And there you go! You have just made rad Krog Sauce!

Thursday, March 13, 2008

GOP Logic, Or The Lack Thereof

After Barry Obama correctly and astutely pointed out that John McCain was against making Bush's tax cuts permanent before he was for them, the McCain campaign had to hit back and hit back hard.

The task was left to McCain spokesman Brian Rogers, who said, "The American people will have a clear choice: John McCain will cut taxes while Senator Obama will raise them, hurting our economy and costing jobs for hardworking Americans."

Um...could somebody get this guy a newspaper?

Tuesday, March 11, 2008

I Am Not Convincingly Straight

A couple of weeks ago, I was standing outside, waiting for some friends to join me for lunch. I was wearing basically normal clothes for me. That is to say, clothes that fit properly. Though by today's chubby standards, you could call them slim. I live in Los Angeles, I work in the entertainment industry and I know how to be dashing. No big deal, right? Just like Rock Hudson!

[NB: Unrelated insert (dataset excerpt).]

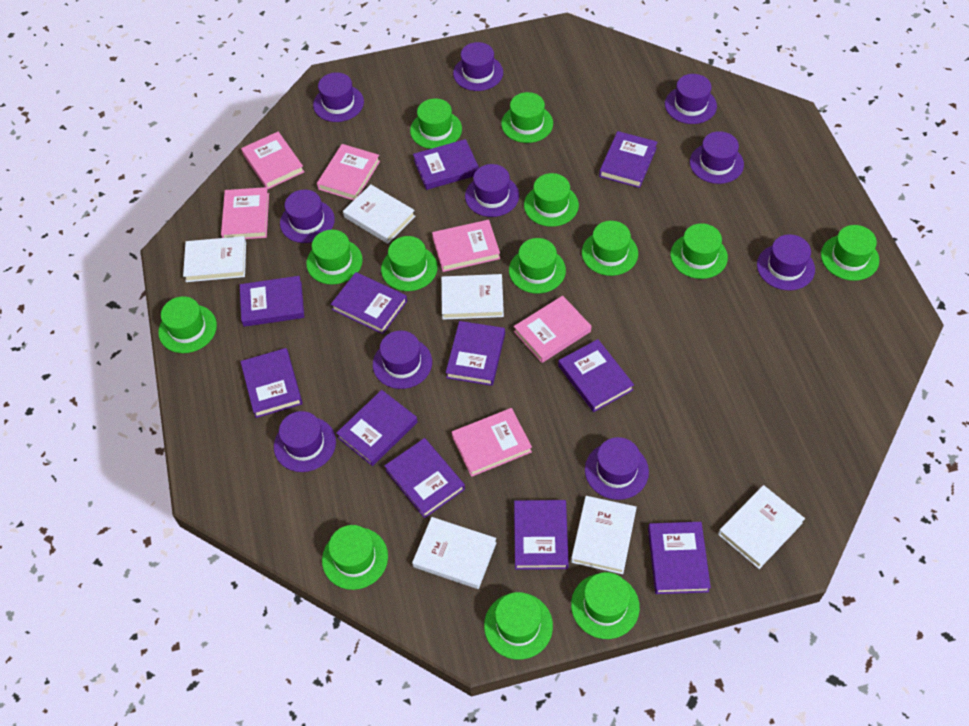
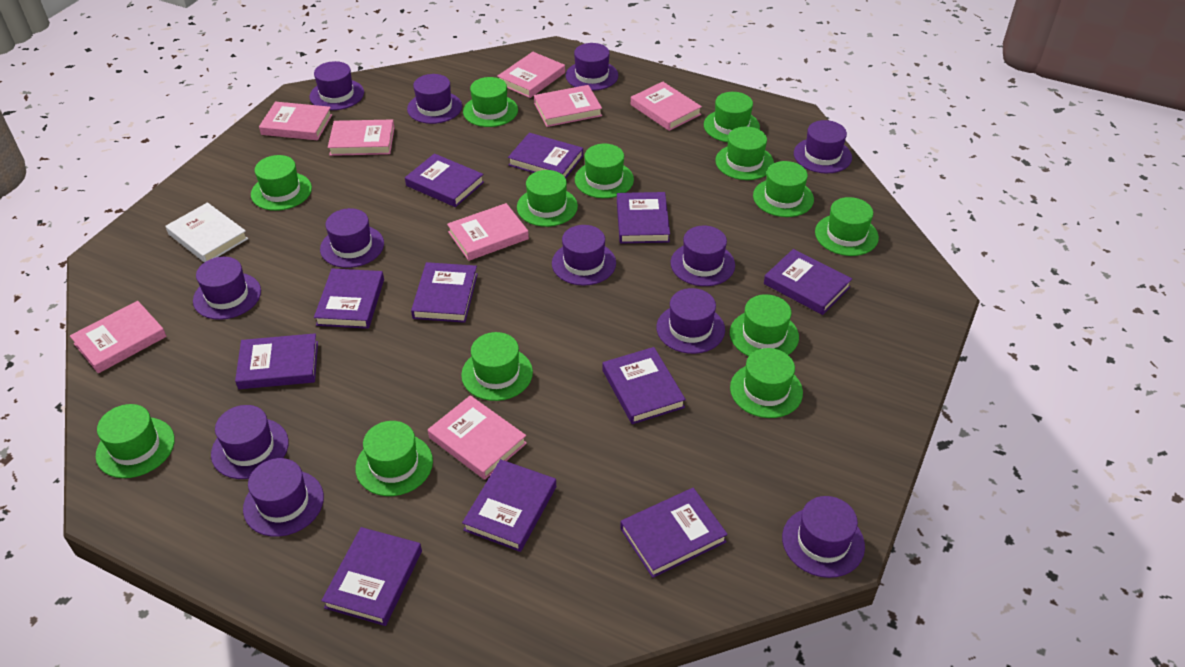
pink book: 6 -> 8
purple hat: 10 -> 12
white book: 6 -> 1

So as I'm standing there, looking dashing, Nick and Nick's Gay Friend (hereafter NGF) come walking toward the cafeteria. I smile at them and Nick waves and what a friendly and polite exchange it was. My friends then arrived and I proceeded to go about my lunch without a care in the world.

Until later that day, when Nick recounted the conversation between himself and NGF as they walked past my dapper ol' self.

NGF: "He's cute."

Nick: "He also has a cute wife and a cute kid."

NGF: "REALLY?!?!"

It would seem that I am not convincingly straight. Allow me to take this moment to remind everybody that I love staring at a lady's globes.

Hey You!

Quit tucking in the front of your shirt to show off your belt buckle! It makes you look like a dildo!

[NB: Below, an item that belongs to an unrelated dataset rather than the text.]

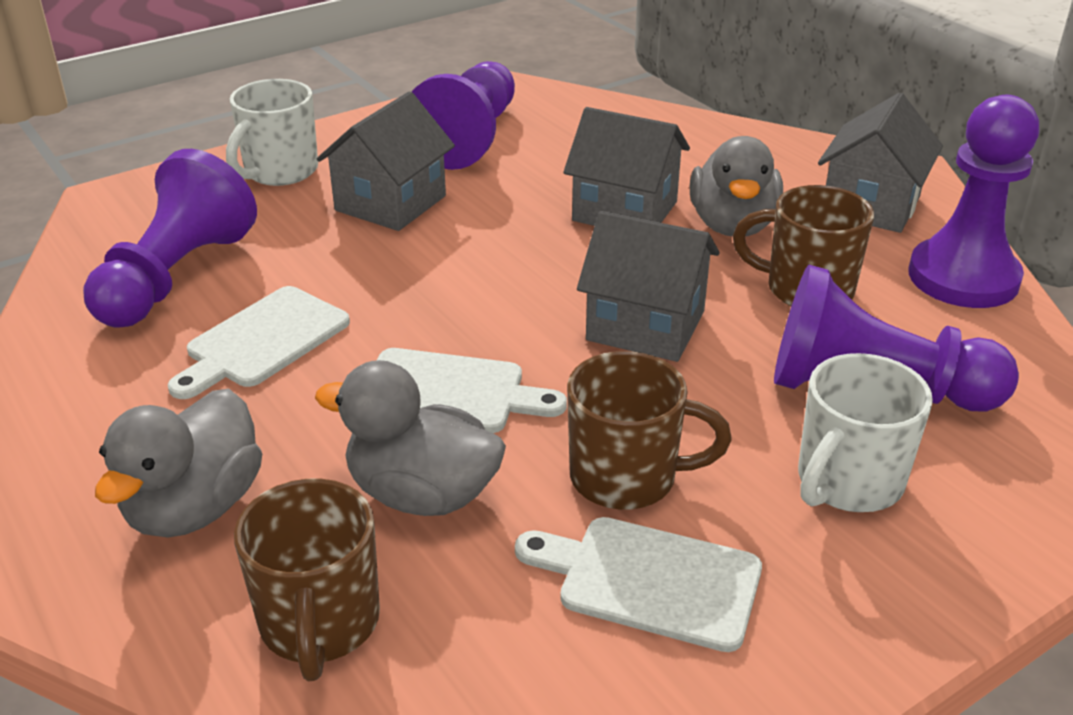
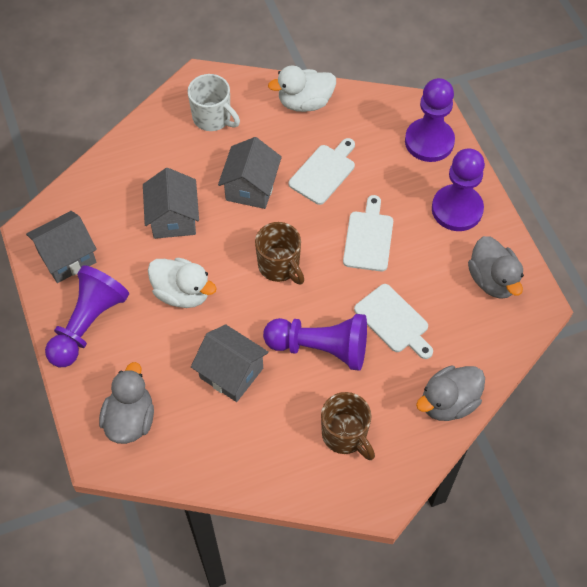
brown mug: 3 -> 2
white duck: 0 -> 2
white mug: 2 -> 1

Either tuck your shirt in all the way or leave it all out. None of this tweener stuff! It's this kind of wishy-washy thinking that leads to those Reese's Cups with the chocolate in the middle and the peanut butter on the outside!

Monday, March 10, 2008

Something Devastating Happens To Me Too Frequently

I have a debilitating physical issue that is starting to take a mental toll on me. It has been a problem for my entire life, though it started becoming more noticeable around the age of 16. Unfortunately, there's no treatment for this affliction. I just have to live with it and I will for the rest of my life. What makes the mental toll so great is that the issue is totally unpredictable. I can be coasting along, having a great day, having a great week, when the affliction will pop up out of nowhere and just change everything. This is my cross to bear.

People call me ma'am on the phone.

Listen, I can't lie to you. My voice is not bass heavy. But it's not like a dog whistle. However, there are times when I order food, or when I need to call about a bill, when people call me ma'am. The most recent outbreak was this past Friday.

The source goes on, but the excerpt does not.